First, in knowing the internals, you can make more informed decisions about which to use when. With Cocoa, for instance, Apple has released a whole set of tech docs about the best uses for each of the “collection” types. It’s helpful and well-written, but mostly superfluous if you have the underpinnings needed to internalize that kind of thing.

Second, there’s still a role for optimization. Hardware and networks continue to get faster and frameworks continue to get more efficient — but it is poor form to rely on those increases when you don’t have to. And to optimize, there’s really no substitute for knowing the basics of how things work.

So maybe we’re seeing the slow erosion of understanding about low-level data structures like stacks, queues, and heaps. And for some, maybe that’s OK. But I’m not ready to see them go just yet.

The Paradox of Black Boxes

When I was a young programmer, I was developing an application for a client — it may have been for Windows 3.1 or Mac System 6, I don’t remember — and my code just wouldn’t work. I banged my head against it for quite a while, and just couldn’t see any errors.

So I made an intellectual leap. One of youth and hubris, in part. I concluded that there was a bug in the system’s API. Somehow, in the millions of lines of code that comprise the (then-new) operating system, a bug had been placed that was causing my code to fail.

Incensed, I dashed off a bug report and posted indignantly to a programming community (probably on CompuServe or AppleLink). My unhappiness at the bug was trumped only by my self-righteousness at finding someone else’s.

But of course, you know the end of this story. My indignation and feeling of superiority evaporated quickly when the programming community noted no such error in THEIR code, which took me back to my own — where I found my problem. My happiness at solving the problem was eclipsed by my embarrassment.

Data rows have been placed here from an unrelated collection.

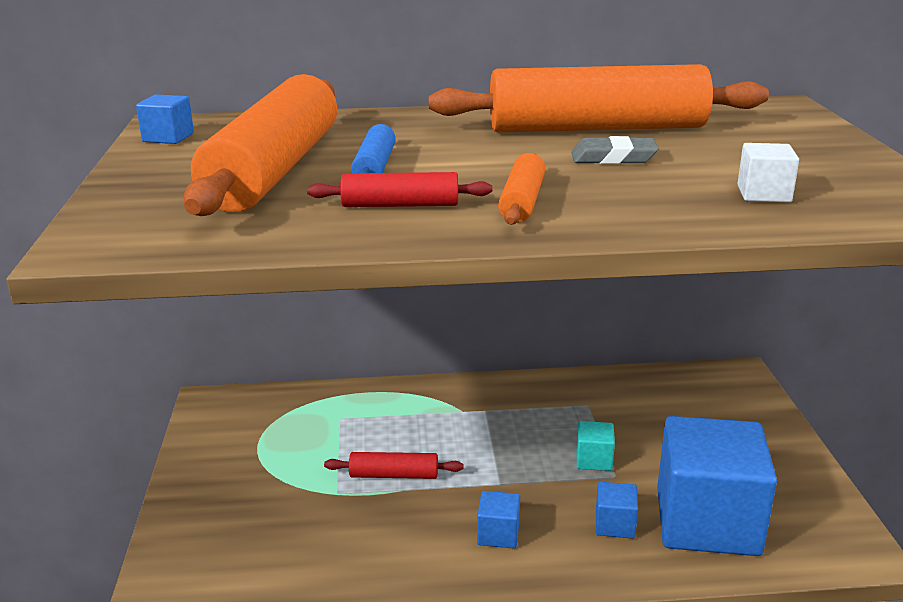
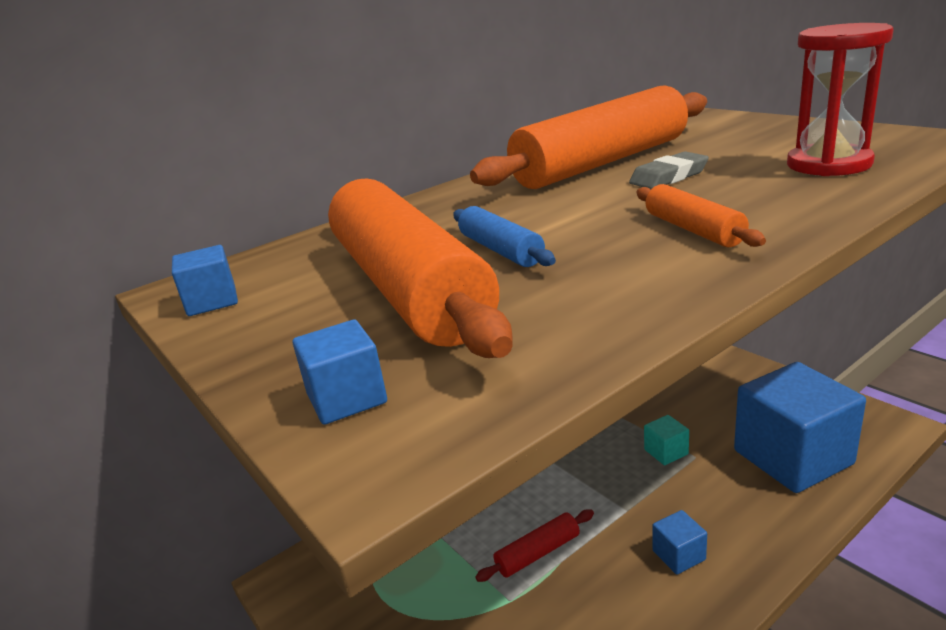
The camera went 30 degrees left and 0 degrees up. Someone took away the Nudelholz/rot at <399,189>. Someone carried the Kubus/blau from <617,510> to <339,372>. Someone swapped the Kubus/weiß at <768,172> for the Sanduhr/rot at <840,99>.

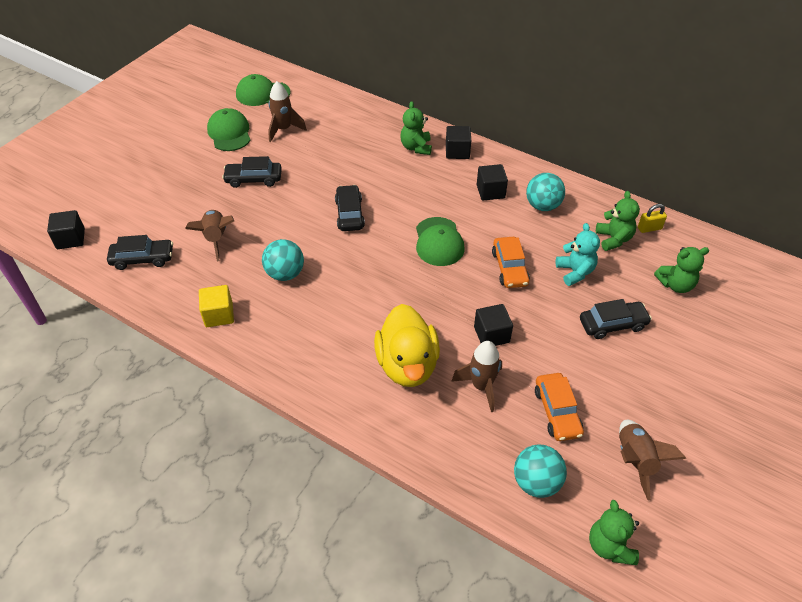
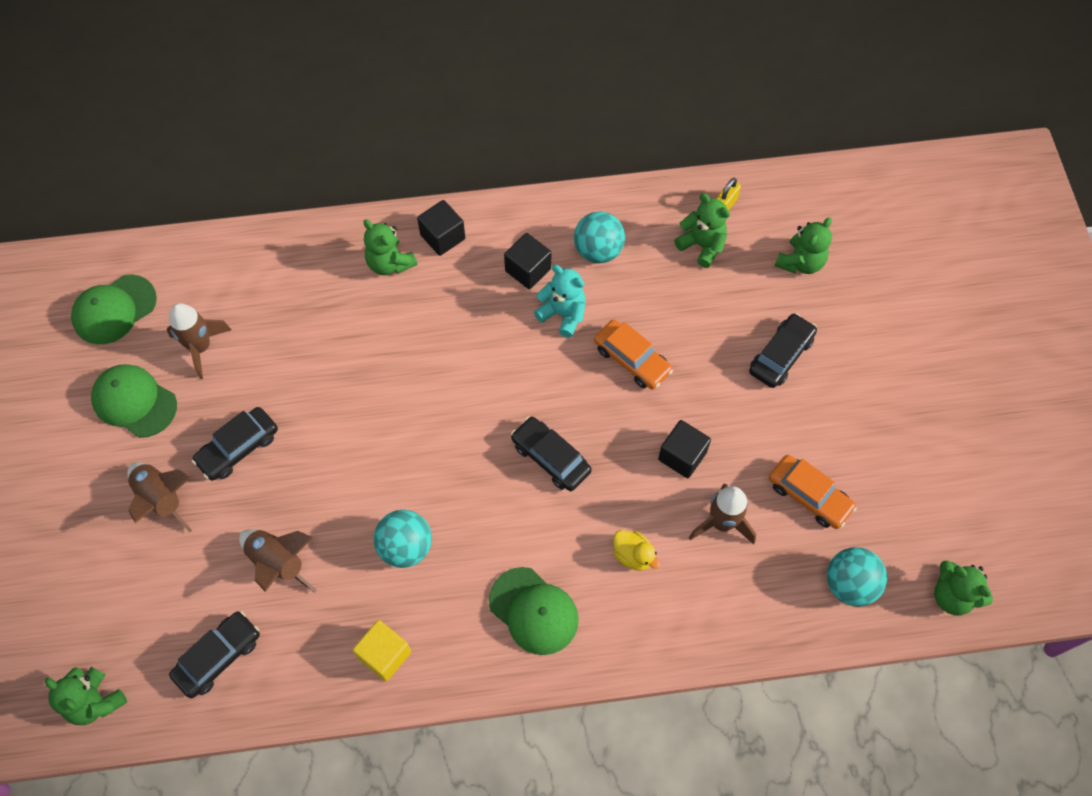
The camera went 40 degrees left and 15 degrees up. Someone carried the Auto/schwarz from <350,208> to <551,454>. Someone carried the Kappe/grün from <440,241> to <534,611>. Someone carried the Teddybär/türkis from <578,254> to <560,301>. Someone carried the Rakete/braun from <652,460> to <159,497>. Someone swapped the Kubus/schwarz at <66,229> for the Teddybär/grün at <86,696>. Someone scaled the Ente/gelb at <407,345> by 0.45.

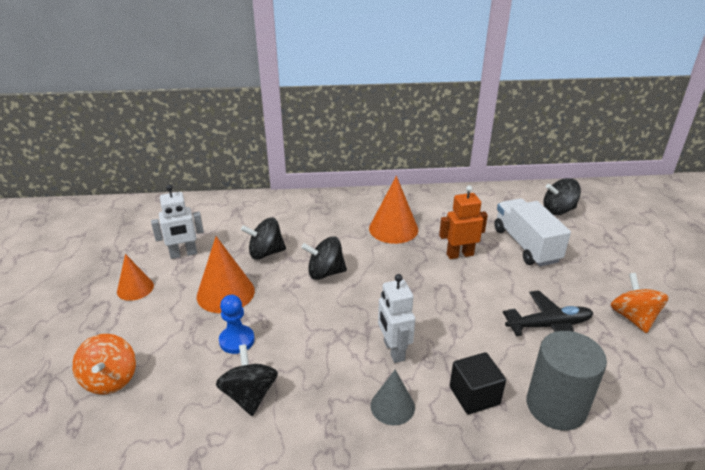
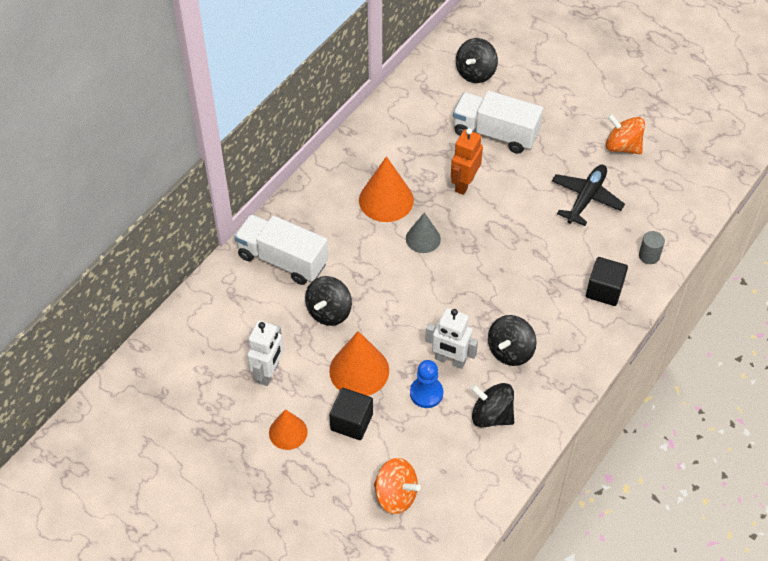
The camera went 50 degrees left and 20 degrees up. Someone put down the Lastwagen/weiß at <281,249>. Someone put down the Kubus/schwarz at <351,414>. Someone carried the Kreisel/schwarz from <324,258> to <512,340>. Someone carried the Kegel/grau from <393,397> to <423,233>. Someone carried the Roboter/weiß from <396,318> to <451,338>. Someone scaled the Vollzylinder/grau at <567,381> by 0.45.

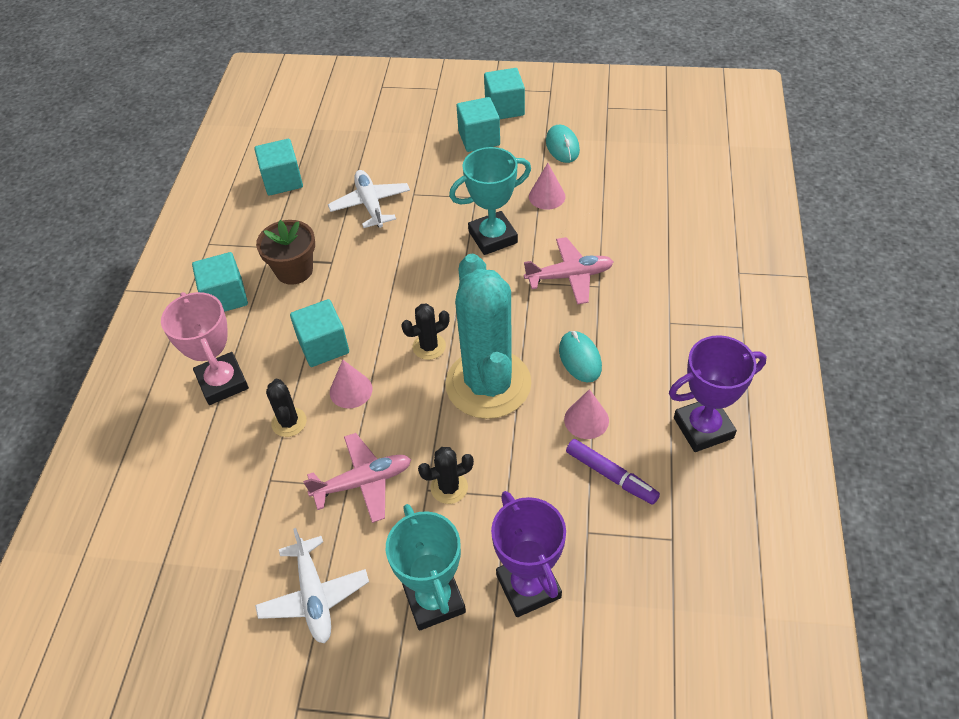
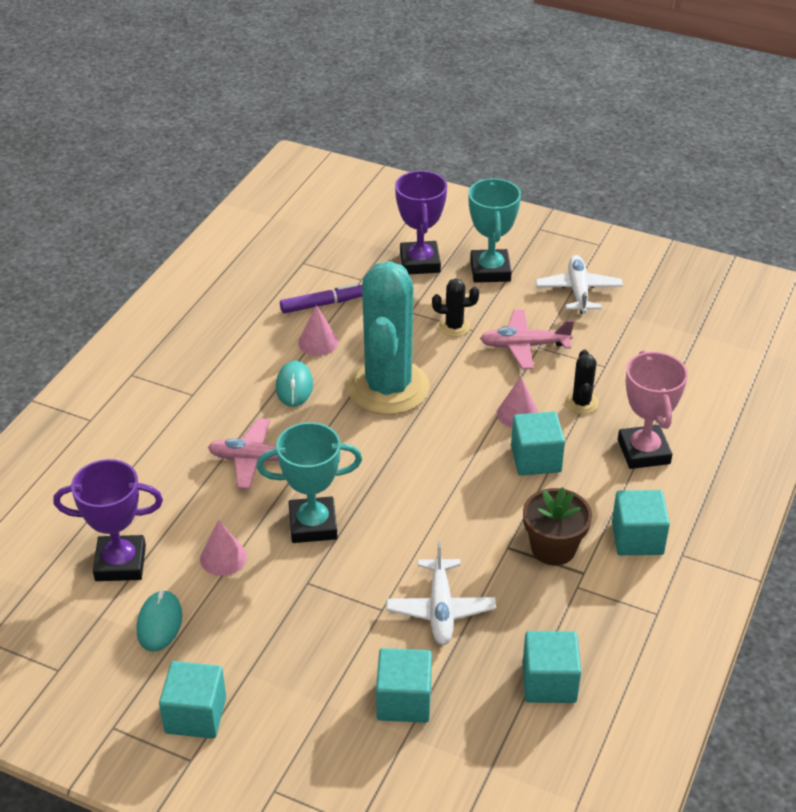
The camera went 165 degrees left and 10 degrees down. Someone took away the Kaktus/schwarz at <425,331>. Someone carried the Kubus/türkis from <478,124> to <404,685>. Someone carried the Pokal/lila from <718,393> to <108,520>. Someone rotated the Filzstift/lila at <613,471> by 105 degrees clockwise.

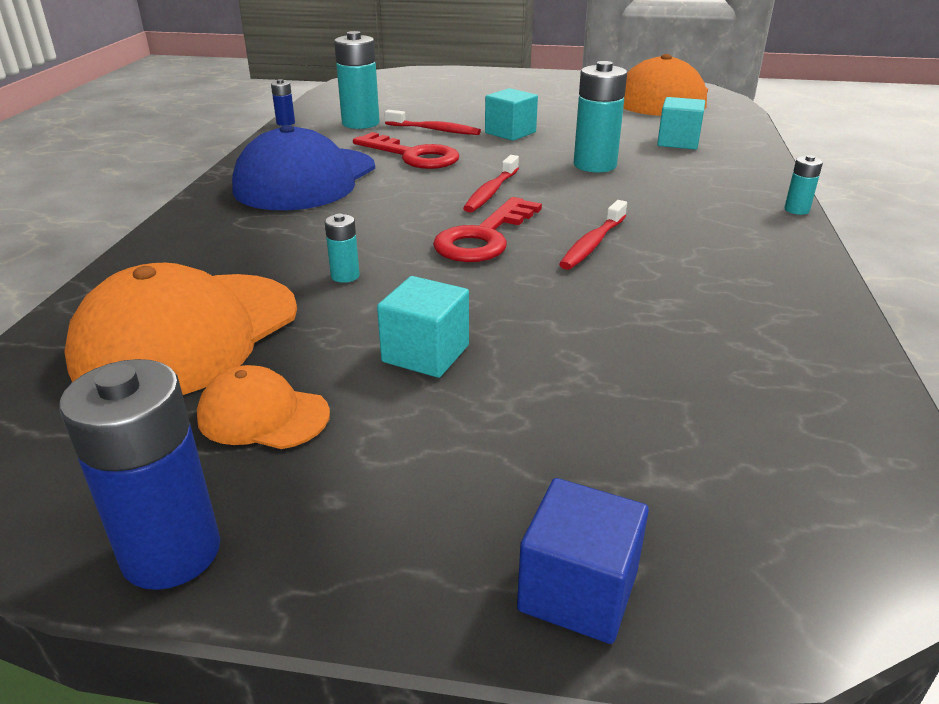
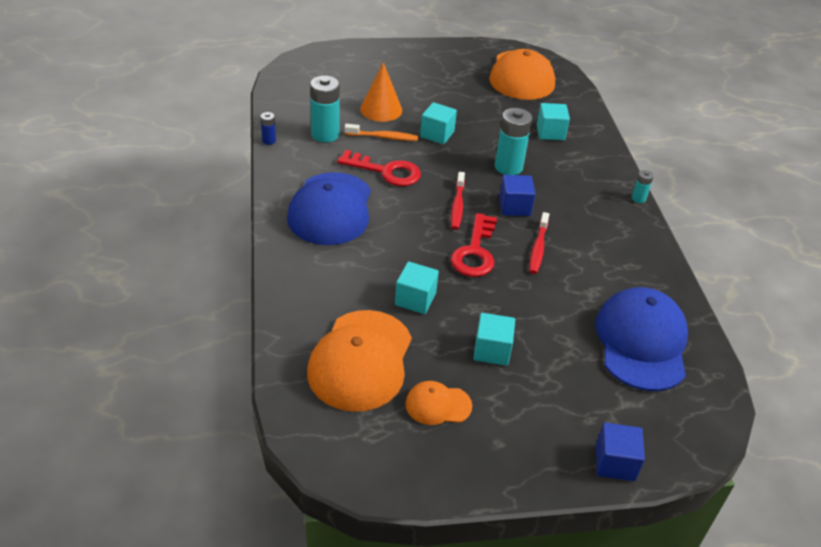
The camera went 20 degrees left and 10 degrees up. Someone took away the Batterie/blau at <140,474>. Someone put down the Kegel/orange at <381,92>. Someone put down the Kubus/blau at <517,195>. Someone put down the Kappe/blau at <641,339>. Someone swapped the Batterie/türkis at <342,248> for the Kubus/türkis at <417,287>. Someone repainted the Zahnbürste/rot at <432,122>, which became the Zahnbürste/orange at <381,132>.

This may be an anecdote borne of, as I mentioned, youth and hubris, but it also derives from another phenomenon: the black box. My code was relying on someone else’s code, so when mine didn’t work, it was intuitive to blame the mystery “other” code.

This happens all the time today — likely more than at any time in recent memory — because of the rise of modularized code. It is trivial today to take code libraries from multiple places, call a remote API or two, and package it up as a new application. In fact, in some cases, it increases one’s efficiency by several orders of magnitude.

This is the virtue of the black box. We can drop one in whenever we need specific functionality and we don’t have to do much to make it work.

The difficulty, however, is in provenance. Who knows how that code was written, or how well it works? You can get a sense of the latter often by doing some web searching, but if you are using a narrow-niche kind of code where few use it, or you are using a “black box” in a corner-case/niche-y way, you may not be able to rely on the commons.

So what’s the answer? Surely it’s not to build everything yourself from scratch. If that were true, we’d all be releasing our own versions of iPhone operating systems to go with our applications, and it would be worse than the Android fragmentation! (Kidding, kidding. Mostly.) Rather, it’s to be judicious when using external libraries and APIs, to do so where you can degrade gracefully if something breaks, and to code defensively, handling any errors or anomalies that could involve the foreign code.